Viewing 7 replies - 1 through 7 (of 7 total)

You must be logged in to reply to this topic.

  • Author
    Replies
  • #58641

    Scott Saufferer
    Participant

    Also, using the 2.1 sandbox environment to test loading into hbase via pig, per the title of this thread fails. I followed the instructions to “Using Pig to Bulk Load Data Into HBase” elsewhere in this site and it fails with log message shown below.

    A = LOAD ‘hdfs:///tmp/data.tsv’ USING PigStorage(‘\t’) AS (id:chararray, c1:chararray, c2:chararray);
    –DUMP A;
    STORE A INTO ‘simple_hcat_load_table’ USING org.apache.hcatalog.pig.HCatStorer();

    2014-08-12 16:38:41,719 [main] INFO org.apache.pig.backend.hadoop.executionengine.mapReduceLayer.MapReduceLauncher – Failed!
    2014-08-12 16:38:41,737 [main] ERROR org.apache.pig.tools.grunt.GruntParser – ERROR 2998: Unhandled internal error. org.apache.hadoop.hbase.protobuf.generated.ClientProtos$MutationProto$MutationType
    Details at logfile: /hadoop/yarn/local/usercache/hue/appcache/application_1407882621600_0006/container_1407882621600_0006_01_000002/pig_1407886546063.log

    Collapse
    #58639

    Scott Saufferer
    Participant

    I’m working with the current HDP 2.1 sandbox and cannot get reads from or writes into Hbase either. I used the pig script below to read from the ambarismoketest table and get what looks to be a class not found exception when reading.

    raw = LOAD ‘hbase://ambarismoketest’ USING org.apache.pig.backend.hadoop.hbase.HBaseStorage(‘family:col01′, ‘-loadKey true -limit 5′) AS (first_name:chararray);
    dump raw;

    2014-08-12 16:18:08,159 [main] ERROR org.apache.pig.tools.grunt.Grunt – ERROR 1066: Unable to open iterator for alias raw. Backend error : java.lang.ClassNotFoundException: Class org.apache.hadoop.hbase.mapreduce.TableSplit not found

    This is out of the box. :( I’ll try a write example next.

    Collapse
    #54133

    Bob Russell
    Participant

    Rahman,

    Would you be able to post your environment? I have an ambari installed cluster and my insert into hbase is failing with TableInputFormat class not found exception.

    Collapse
    #49775

    Stanley Nguyen
    Participant

    Hi Tom,

    Any luck that you have resolved the issue? I ran into similar issue but it fails @ the dump statement.

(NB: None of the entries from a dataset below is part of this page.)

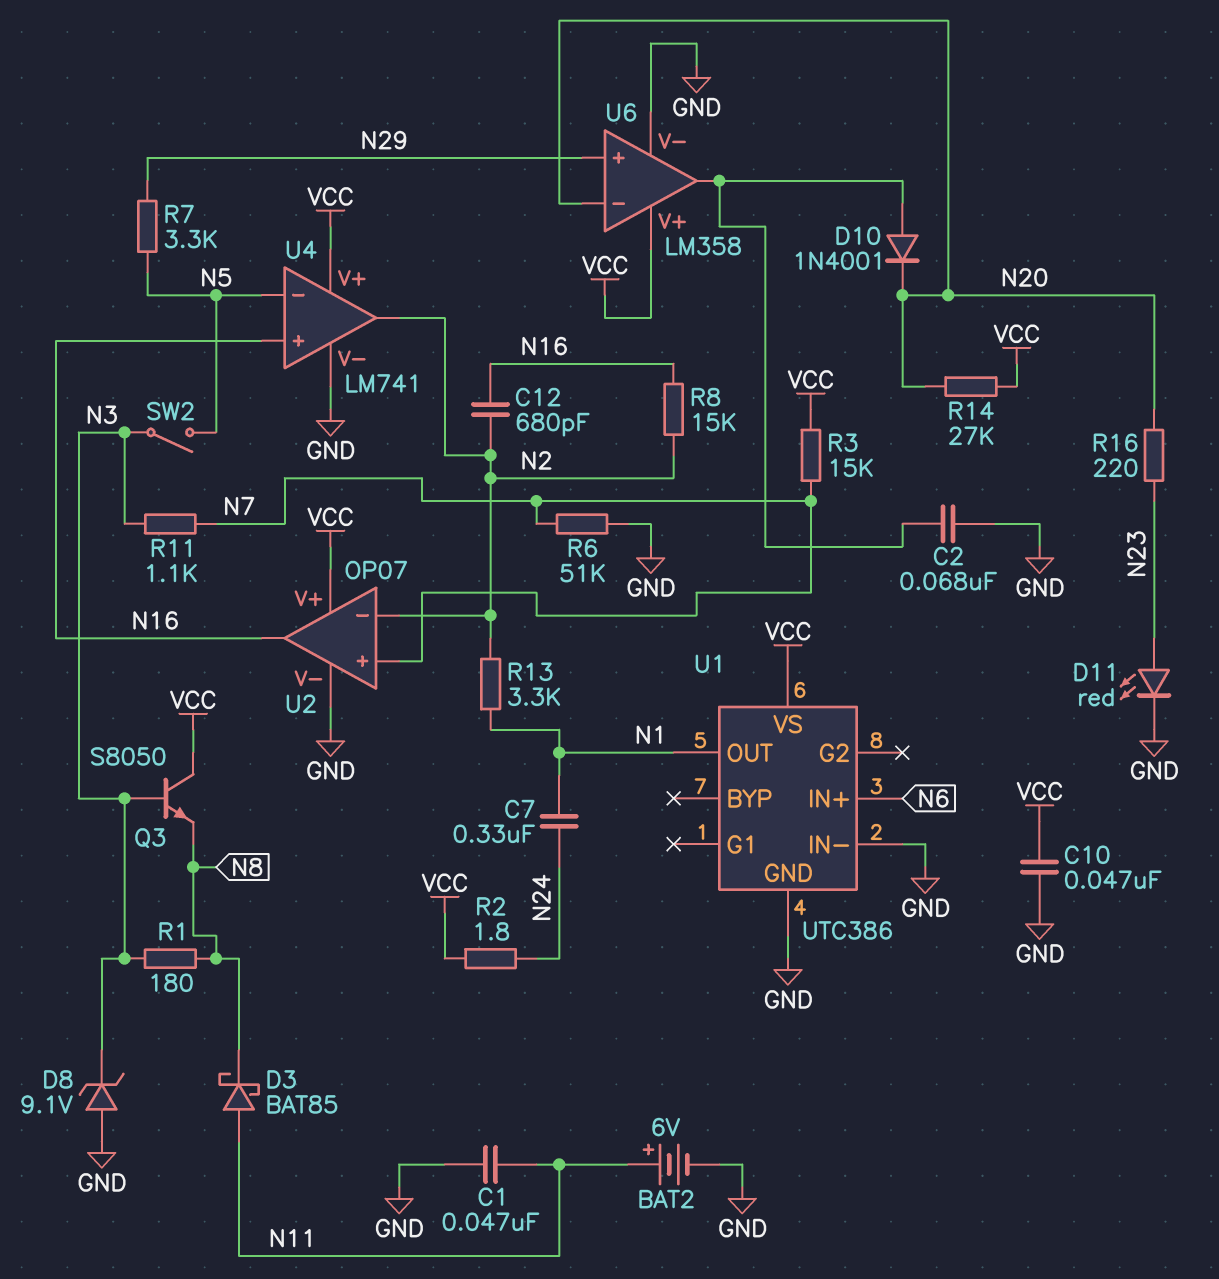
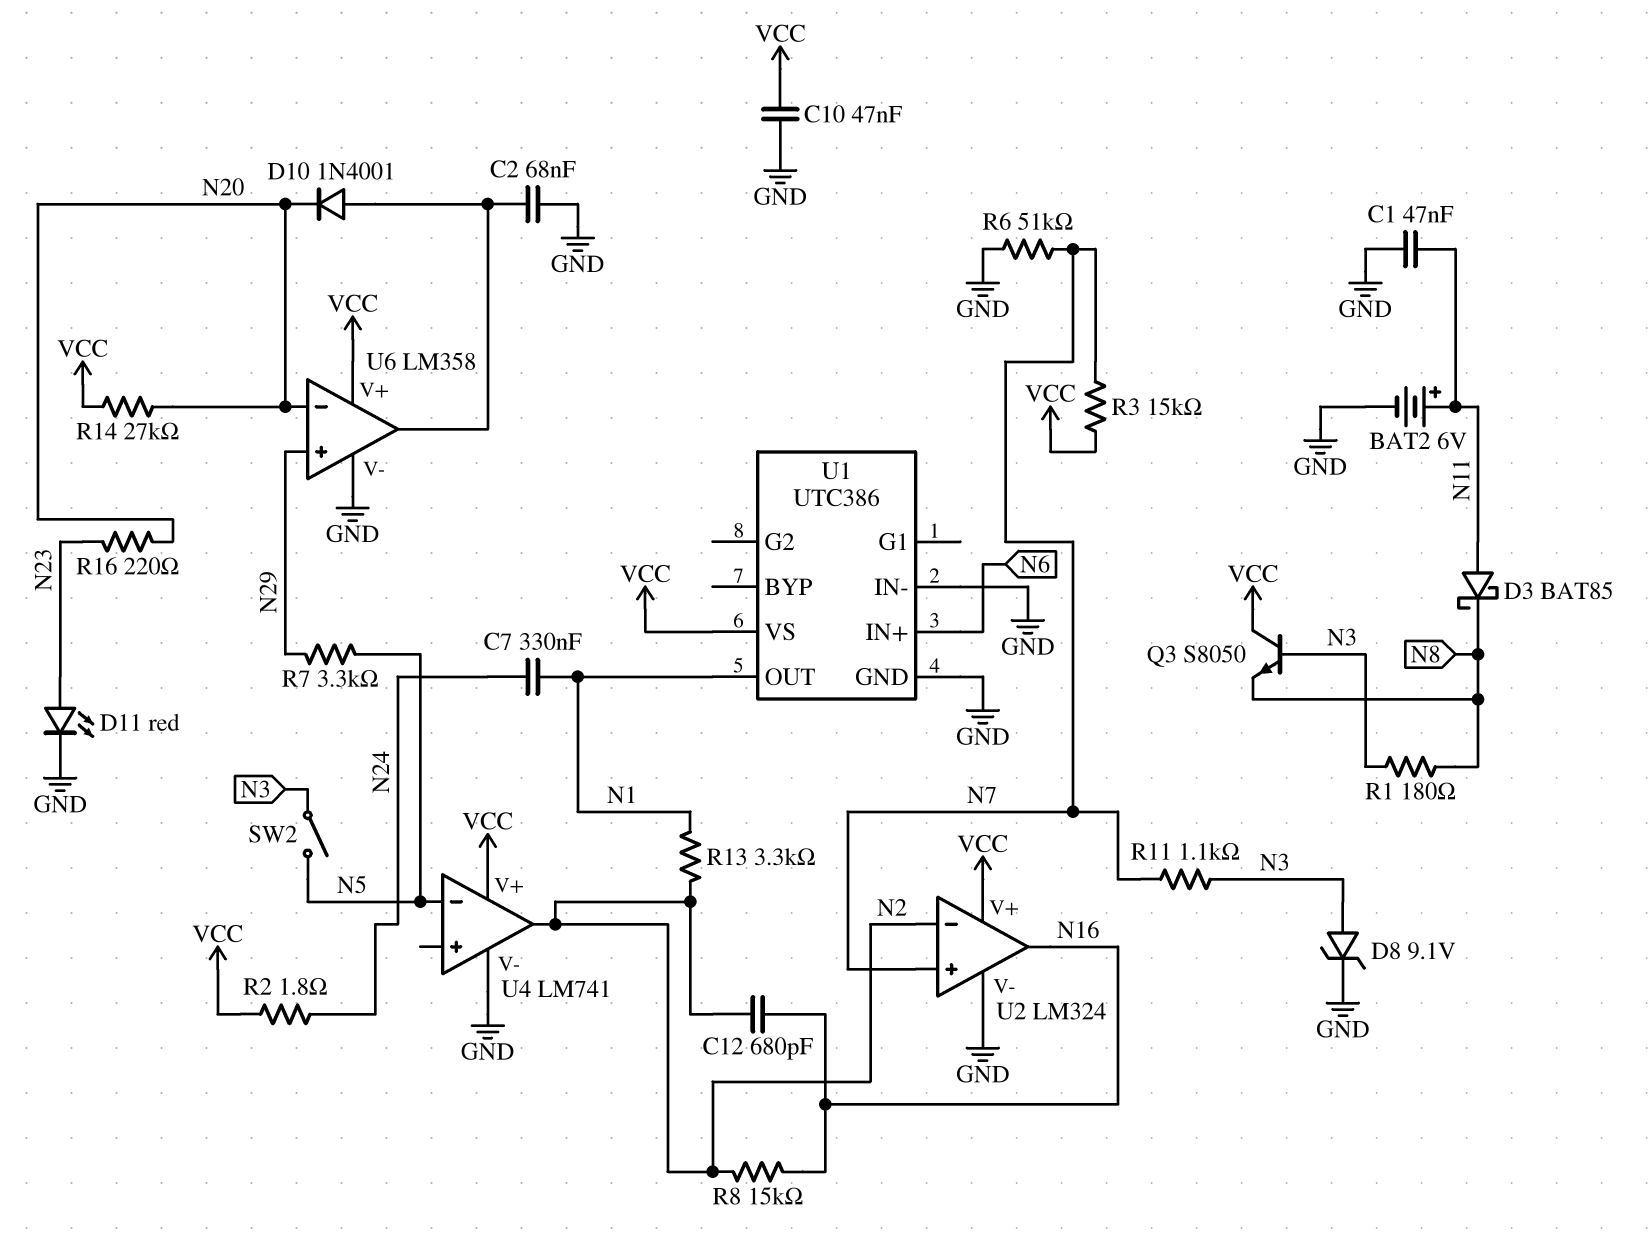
D8: zener 9.1V (A GND, K N3) -> zener 9.1V (A N3, K GND)
U2: OP07 -> LM324
U4 pin in+: N16 -> none

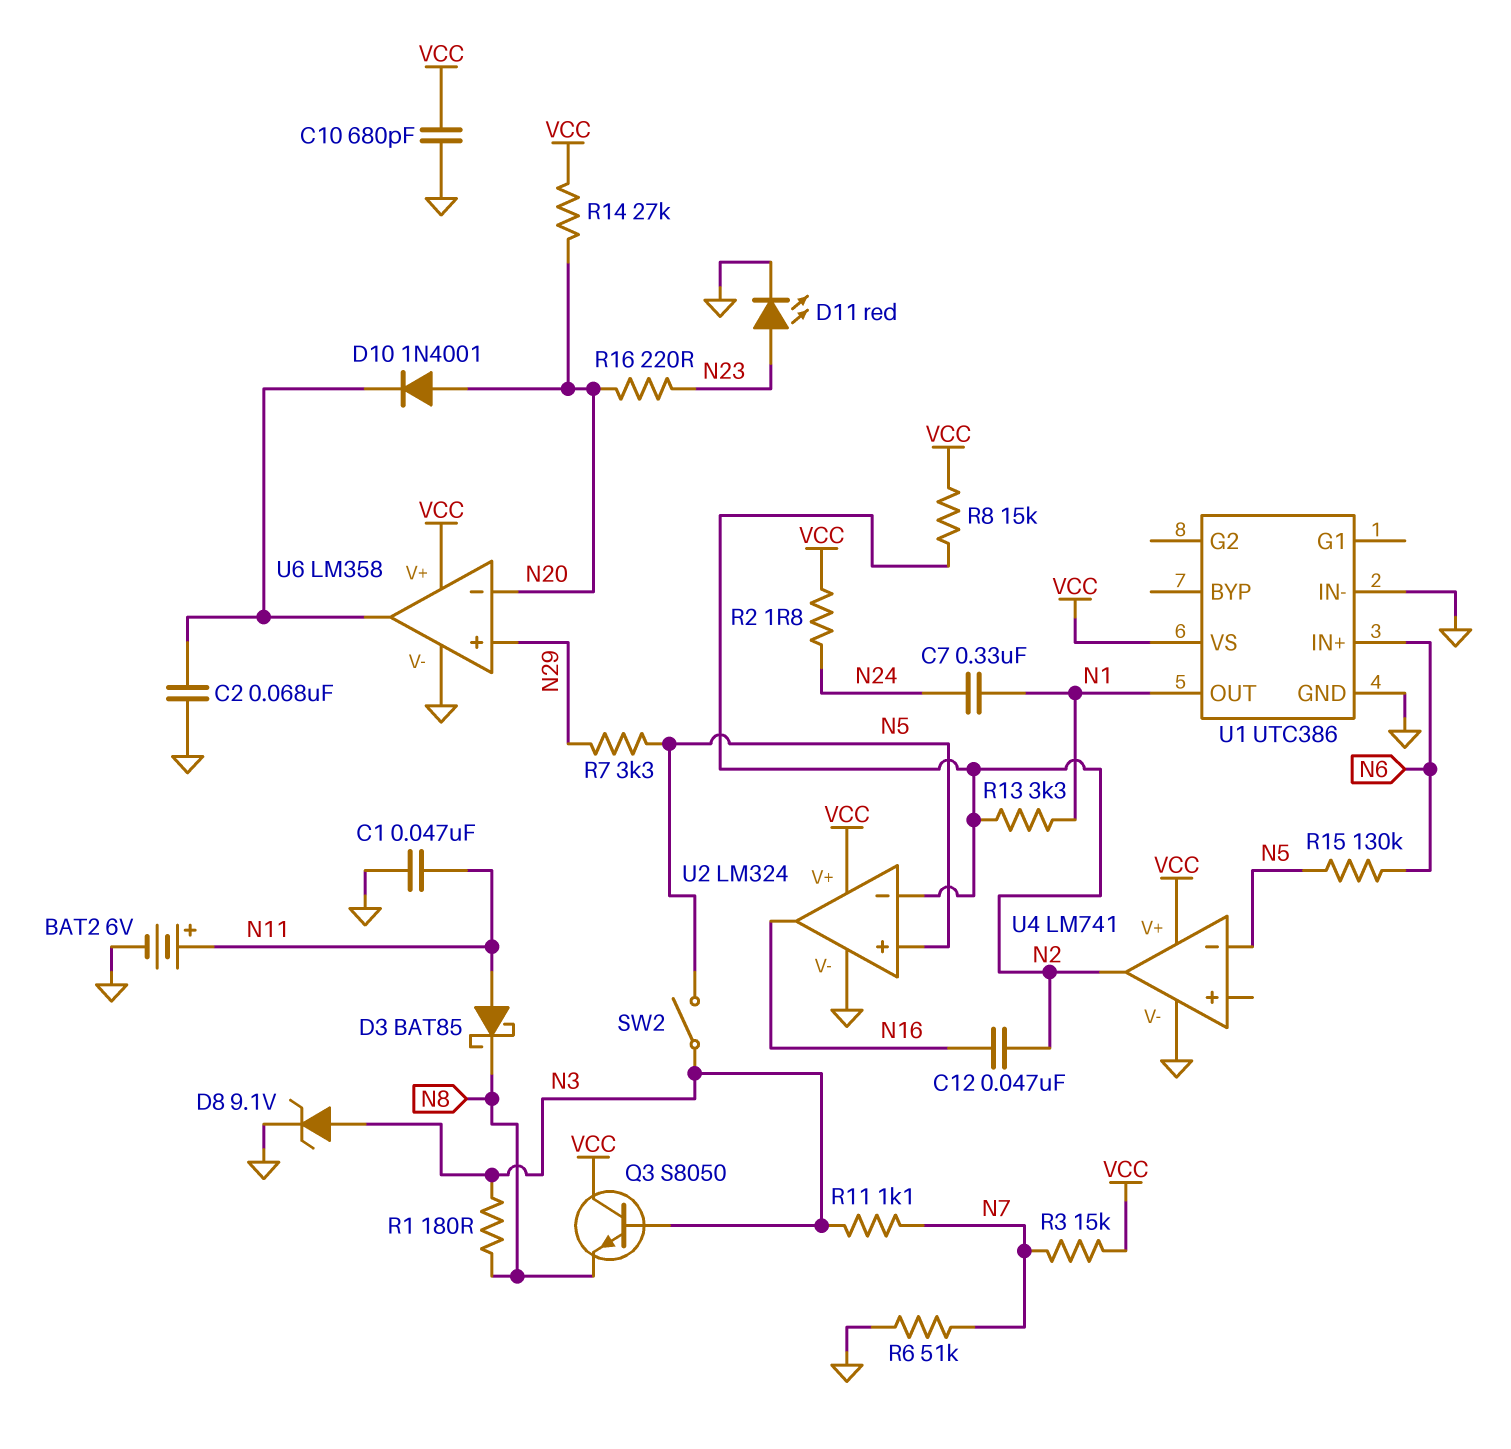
C10: 47nF (GND, VCC) -> 680pF (GND, VCC)
C12: 680pF (N2, N16) -> 47nF (N2, N16)
D10: diode 1N4001 (A U6/out, K N20) -> diode 1N4001 (A N20, K U6/out)
R8: 15k (N2, N16) -> 15k (N2, VCC)
R15: none -> 130k (N5, N6)
U2 pin in+: N7 -> N5

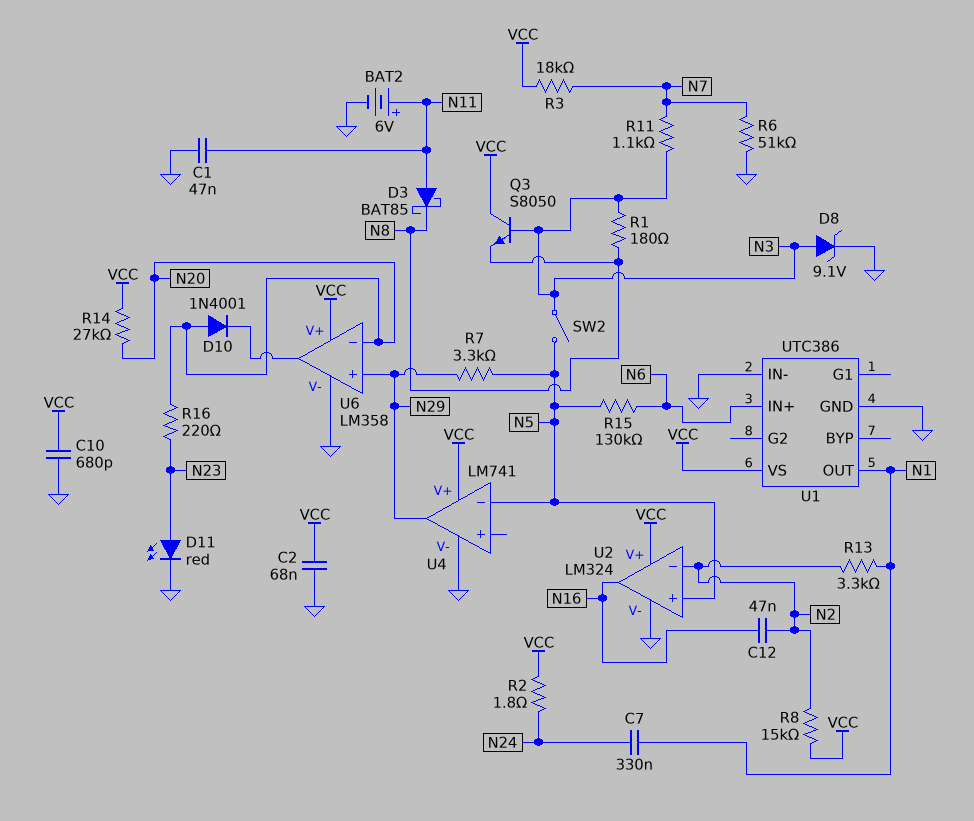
C2: 68nF (GND, U6/out) -> 68nF (GND, VCC)
R3: 15k (N7, VCC) -> 18k (N7, VCC)
U4 pin out: N2 -> N29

Running from console works fine, and so does from the sandbox so I’m not sure there’s some other additional configuration required for multiple hosts setup.

    Collapse
    #46589

    Tom Debus
    Participant

    Hi Guys,

    seem to have the same issue with the standard OotB VM (2.0) – all the Hive tutorials work fine, but the PIG loading of the sample NYSE stock file fail. Also other loading of existing or newly added tables seem to fail. Happy to attach the log. Or do I need to follow the same procedures to update hbase or pig?

    Thx
    -Tom

    Collapse
    #46576

    Hi Anand ,
    I dont know in 8node cluster but I have done in my single node cluster using these setting,which can help you to sort out your problem
    1) COPY THESE FILES TO THE HADOOP LIBRARY.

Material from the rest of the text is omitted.